Similar problems have emerged in other cases. Basardah claimed that he saw another detainee at the al-Farooq training camp in April 2001. But government reports, including the detainee's own statements, put the detainee there just before the Sept. 11, 2001, attacks. That detainee, a 26-year-old Yemeni, has been cleared for release.

A military investigator wrote in a May 14, 2004, report that Basardah's "credibility was in question with interrogators," according to a court filing. Later in the document, the official wrote that "the allegations made by Basardah that are currently being investigated . . . must be resolved."

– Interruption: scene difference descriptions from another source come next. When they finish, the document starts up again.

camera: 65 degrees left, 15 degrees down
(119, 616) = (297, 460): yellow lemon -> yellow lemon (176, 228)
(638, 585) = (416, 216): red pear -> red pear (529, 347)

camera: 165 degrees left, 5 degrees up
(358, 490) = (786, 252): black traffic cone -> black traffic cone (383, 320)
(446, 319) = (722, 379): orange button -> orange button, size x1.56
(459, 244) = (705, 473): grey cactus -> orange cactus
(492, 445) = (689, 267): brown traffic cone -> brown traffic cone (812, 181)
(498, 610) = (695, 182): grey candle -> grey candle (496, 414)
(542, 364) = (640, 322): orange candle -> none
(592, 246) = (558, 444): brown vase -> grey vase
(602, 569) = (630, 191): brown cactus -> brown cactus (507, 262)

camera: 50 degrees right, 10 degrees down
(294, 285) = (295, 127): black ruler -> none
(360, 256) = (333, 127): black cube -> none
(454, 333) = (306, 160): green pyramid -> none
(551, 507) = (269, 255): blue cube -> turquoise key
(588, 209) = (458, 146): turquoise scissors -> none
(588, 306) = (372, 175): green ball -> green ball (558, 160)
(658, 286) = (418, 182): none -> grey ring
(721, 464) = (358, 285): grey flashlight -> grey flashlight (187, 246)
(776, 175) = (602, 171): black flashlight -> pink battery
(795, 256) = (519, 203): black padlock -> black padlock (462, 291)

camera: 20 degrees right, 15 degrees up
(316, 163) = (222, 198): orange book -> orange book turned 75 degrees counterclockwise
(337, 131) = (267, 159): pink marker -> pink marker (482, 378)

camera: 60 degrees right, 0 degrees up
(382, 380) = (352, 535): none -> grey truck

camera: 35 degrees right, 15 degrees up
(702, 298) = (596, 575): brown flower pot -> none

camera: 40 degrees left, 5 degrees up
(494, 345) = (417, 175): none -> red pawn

The government contends in court documents that "a more recent assessment" shows that Basardah is reliable, and officials continue to use the information he provided in court.

Last month, the government's use of such informers suffered a blow when U.S. District Judge Richard J. Leon ordered the release of a 21-year-old citizen of Chad. The case was built largely on the word of two informers, one of whom is identifiable in court documents as Basardah, according to a review of the records.

Leon, who did not identify Basardah by name in his public opinion, wrote that government personnel had questioned the informer's credibility. The government has "specifically cautioned against relying on his statements without independent corroboration," the judge added. The credibility of the other informer, who has not been identified, was "undetermined," Leon wrote in a Jan. 14 opinion.

In that case, Basardah told interrogators that he had spotted the detainee, Mohammed El Gharani, who was 14 at the time of his capture, at an al-Qaeda camp and later at Tora Bora, according to court records. Leon noted that Basardah and the other informer gave "conflicting" accounts about when they spotted the detainee at the camp.

In comments to military officials, Basardah indicated that he cooperated because he came to like the Americans and to question the motives of al-Qaeda and Taliban members.

Attorneys for other detainees say they believe that Basardah provided information to get better treatment at the prison. He and other informers live in cells segregated from other detainees. He has received a CD player, chewing tobacco, coffee, library books and other perks, according to court documents.

He has also been given a video game console, according to Zachary Katznelson, a lawyer for Reprieve, a nonprofit group in London that represents 31 detainees. Freed detainees told Katznelson about the games, he said. "There is no basis to believe someone who has received so much that is normally forbidden at the camp," Katznelson said.

Basardah is a well-known informer among the other detainees at the prison. In military hearings and in statements to their attorneys, several detainees have said he lied about them. In 2006, a fellow prisoner told military officials at a hearing that Basardah had lied about him because they had gotten into an argument at the prison, according to a transcript of the proceeding.

A marked man, Basardah has pleaded for the government to find him a new place to live, according to transcripts of his annual review hearings. He wants asylum in the United States and the chance to join the U.S. military.

"I am cooperative to the point where my cooperation with everyone has led many people threatening my life," he said in one military hearing, according to a transcript. "I have put my life in danger and therefore I cannot go back to my own country. . . . They will not hesitate to kill me or anyone in my family."

The U.S. government will probably not grant Basardah and other informers asylum. That leaves two options for the U.S. government: find a third country to accept them or, more likely, send them home under protective arrangements, according to outside experts and former government officials. One former informer, a friend of Basardah's, has been sent back to his home, Iraq.

Staff researcher Julie Tate and staff writer Peter Finn contributed to this report.